Sunday, August 17, 2008

China is not the United States

Monday marks the beginning of my final week in China, and while it's been one of the more interesting educational experiences of my life, I'm really ready to get home, see my girls, spend time with my wife, and of course, spend time with Mike'l Severe. It's been way too long without a full 4 hours of sports talk for me, and I'm anxious to get back. Someone reminded me the other day that this would be what it would be like if I actually took vacations....I might be off the show for a week or two. I responded that there's a reason I don't take vacations too often. I enjoy what I do, and miss it when I don't.

But from an educational standpoint, I've enjoyed learning and trying to navigate around a culture in which I truly am at a giant disadvantage. Taxi cab navigation, ordering at a restaurant, shopping...all things in which the language barrier becomes an issue. I'm not sure, though, what one of my latest finds is all about. I'm thinking political correctness is a little late in arriving in Beijing.

In the International Broadcast Center, which is our headquarters in Beijing, they have it set up much like a little town. It's a giant building, housing all the broadcasters, but it's got a newsstand, post office, bank, plenty of restaurants, and a general store. I walked into the general store earlier today, and saw something that caught my eye.

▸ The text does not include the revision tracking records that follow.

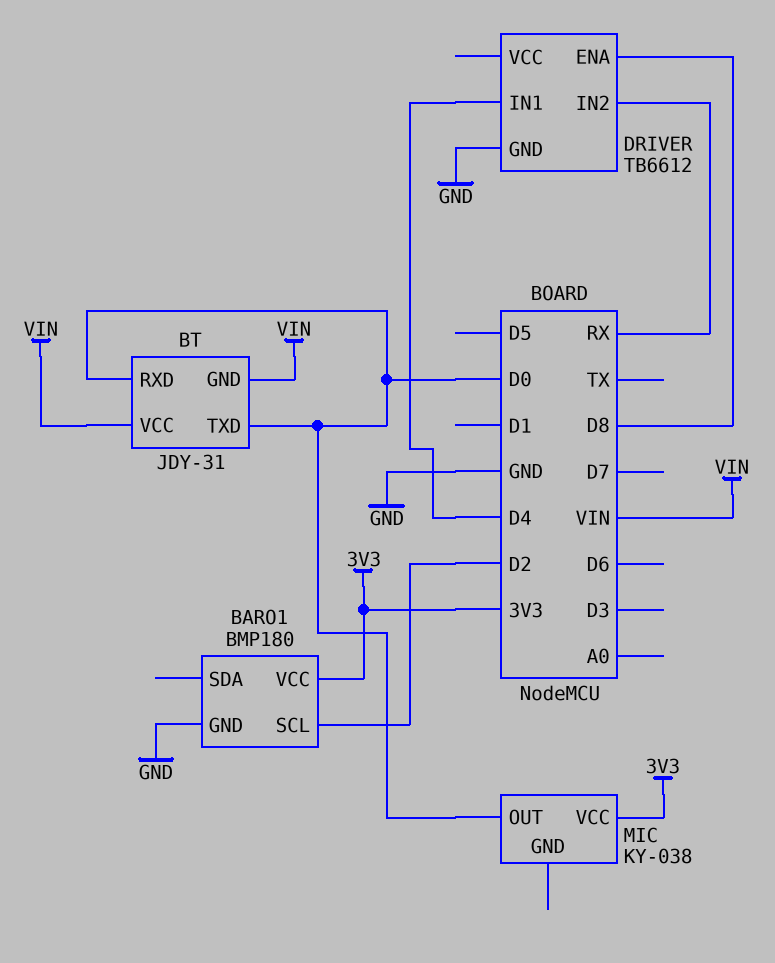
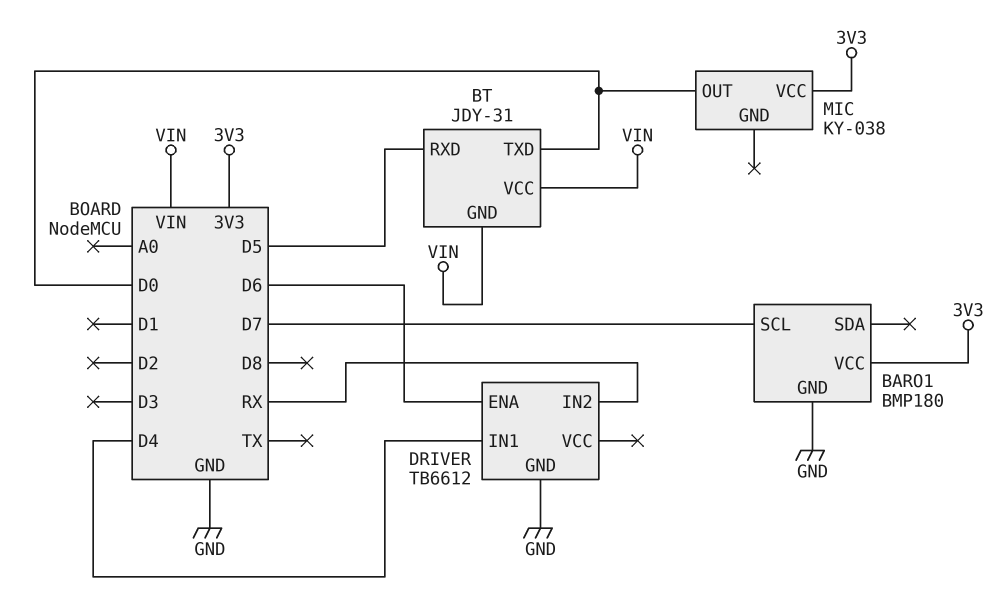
BARO1 pin SCL: D2 -> D7
BT pin RXD: D0 -> D5
DRIVER pin ENA: D8 -> D6

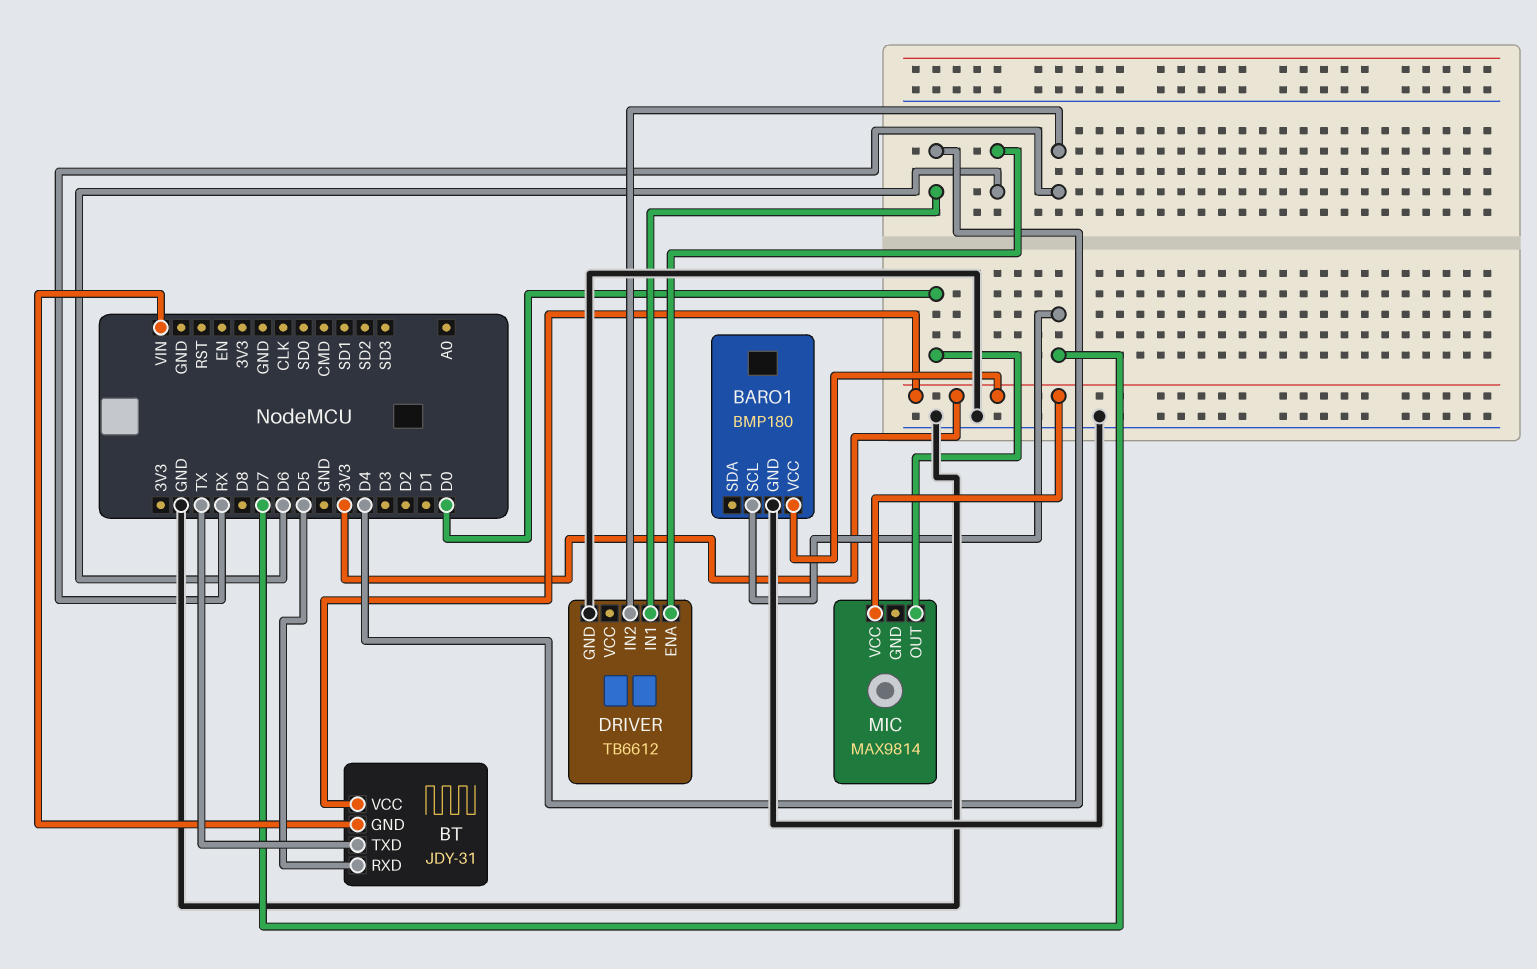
BT pin TXD: D0 -> TX
BT pin VCC: VIN -> 3V3
MIC: KY-038 -> MAX9814

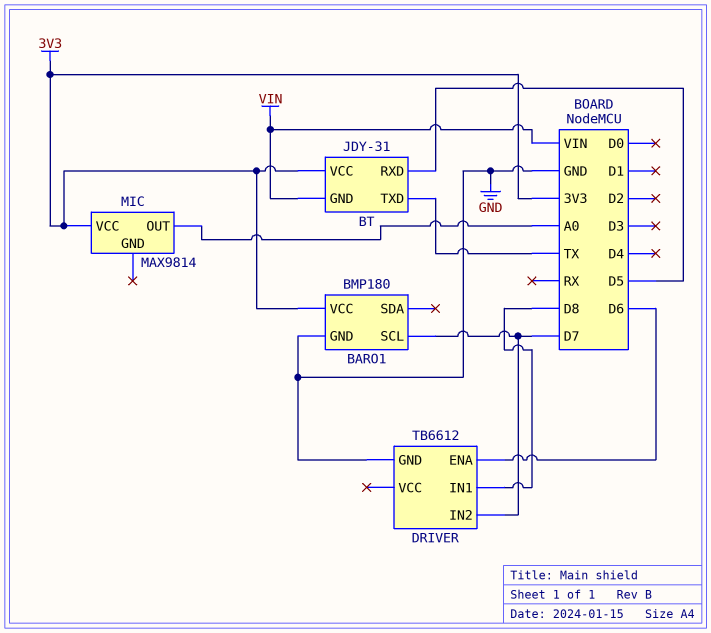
DRIVER pin IN1: D4 -> D8
DRIVER pin IN2: RX -> D7
MIC pin OUT: D0 -> A0

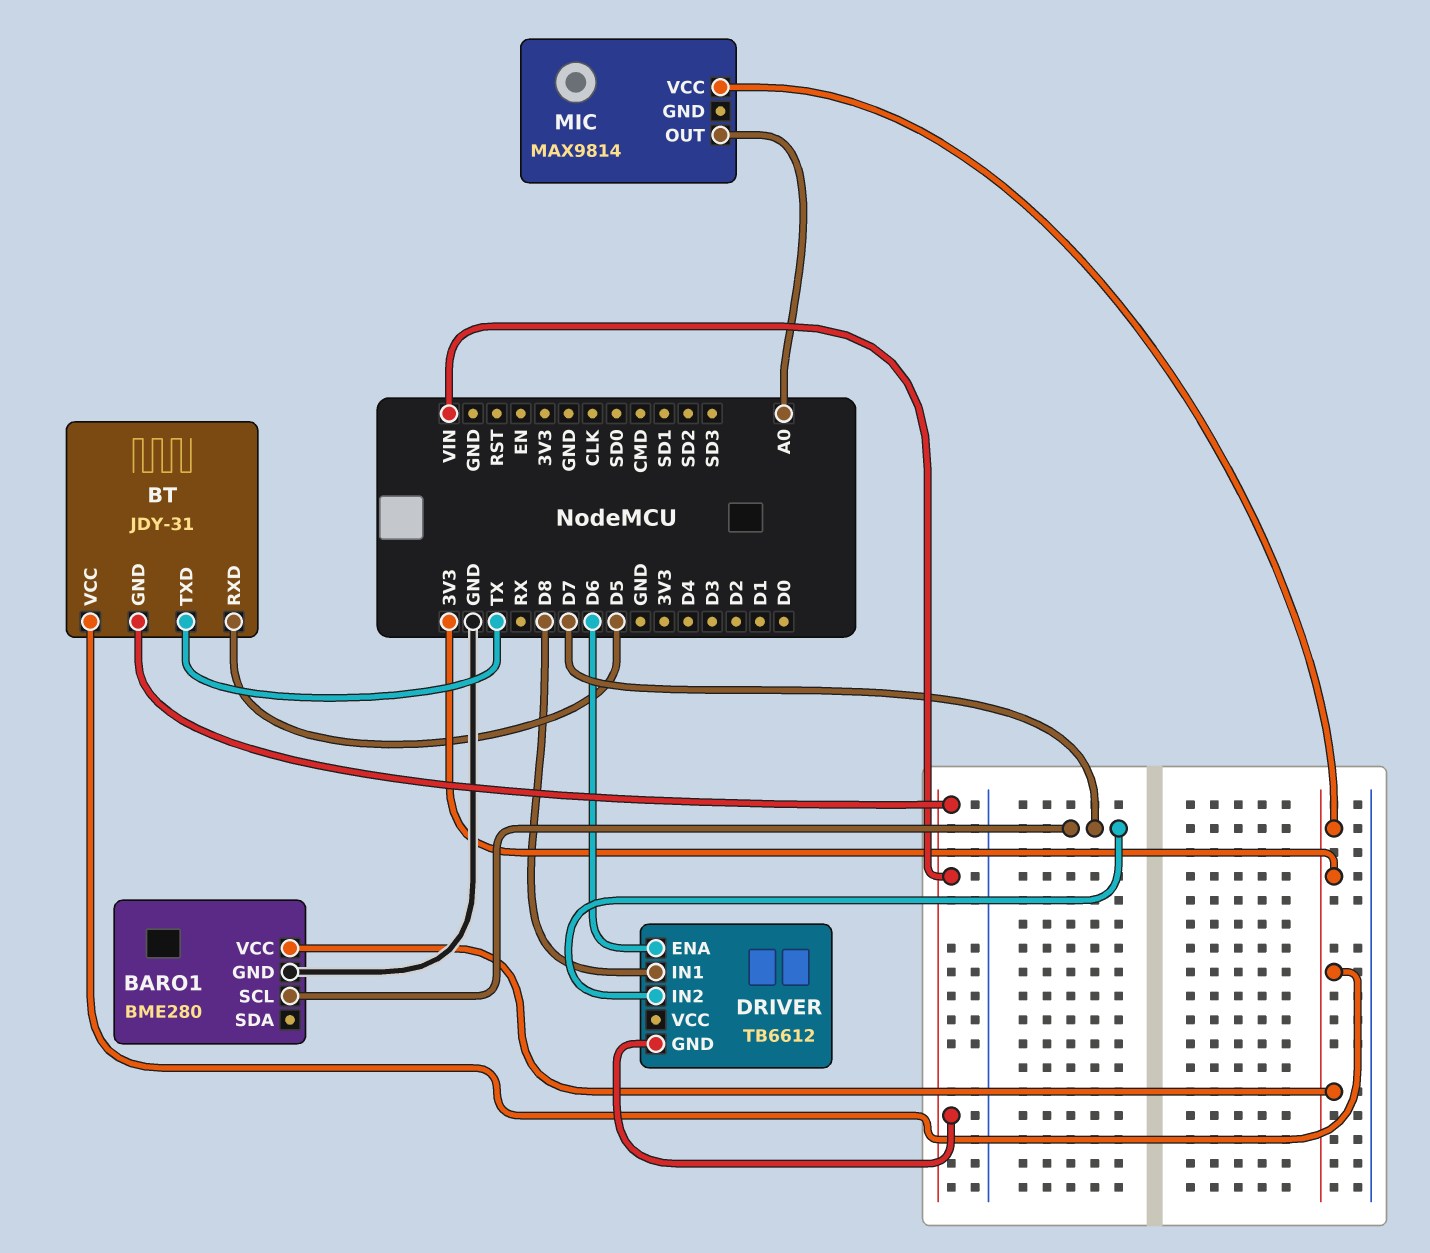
BARO1: BMP180 -> BME280
DRIVER pin GND: GND -> VIN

The picture you see to the left is the most popular brand of toothpaste here in China. On sale in the IBC for 15 yuan, which is one of the pricier places to buy items like that here in Beijing. Probably half that price at a local grocer, but they know most of the press isn't as likely to venture out into the world as I am (who thought I'd ever be among the more adventurous people in Beijing?)

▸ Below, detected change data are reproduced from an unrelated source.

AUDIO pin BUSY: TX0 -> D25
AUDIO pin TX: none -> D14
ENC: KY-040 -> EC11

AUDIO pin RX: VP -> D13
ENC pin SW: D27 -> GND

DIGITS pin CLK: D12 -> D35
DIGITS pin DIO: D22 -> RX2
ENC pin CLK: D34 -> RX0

The name of the toothpaste is Darlie. That's a recent name change, from Darkie. Yes, that's right. The most popular toothpaste, the toothpaste with the smiling man on the box, used to be named Darkie. They changed the name to Darlie, but unfortunately, they didn't change the Chinese name, also on the box. I asked a guy we have working with us for the Chinese translation. This toothpaste is "Black Man's Toothpaste." That's the man's toothpaste.....formerly known in China as Darkie.

There are many cultural differences between China and the United States, this being among them. I know race relations have a way to go in the United States, but we have moved past China in the toothpaste realm. We may lose the gold medal count in these games, but the U.S. is number one when it comes to least offensive toothpaste brands! U-S-A!!! U-S-A!!!


TrooperBari said...

Can't blame that one on Engrish, I guess. Makes you wonder about the reaction to the Spanish basketball team's photo....

Shane said...

I'm almost scared to ask, but have you had a chance to walk by the condom section?

-- Shane in NoDo

Hyundai Mash & Seek Team #4 said...

Was it on the shelf next to "Honokey"? You know the deodorant for white people.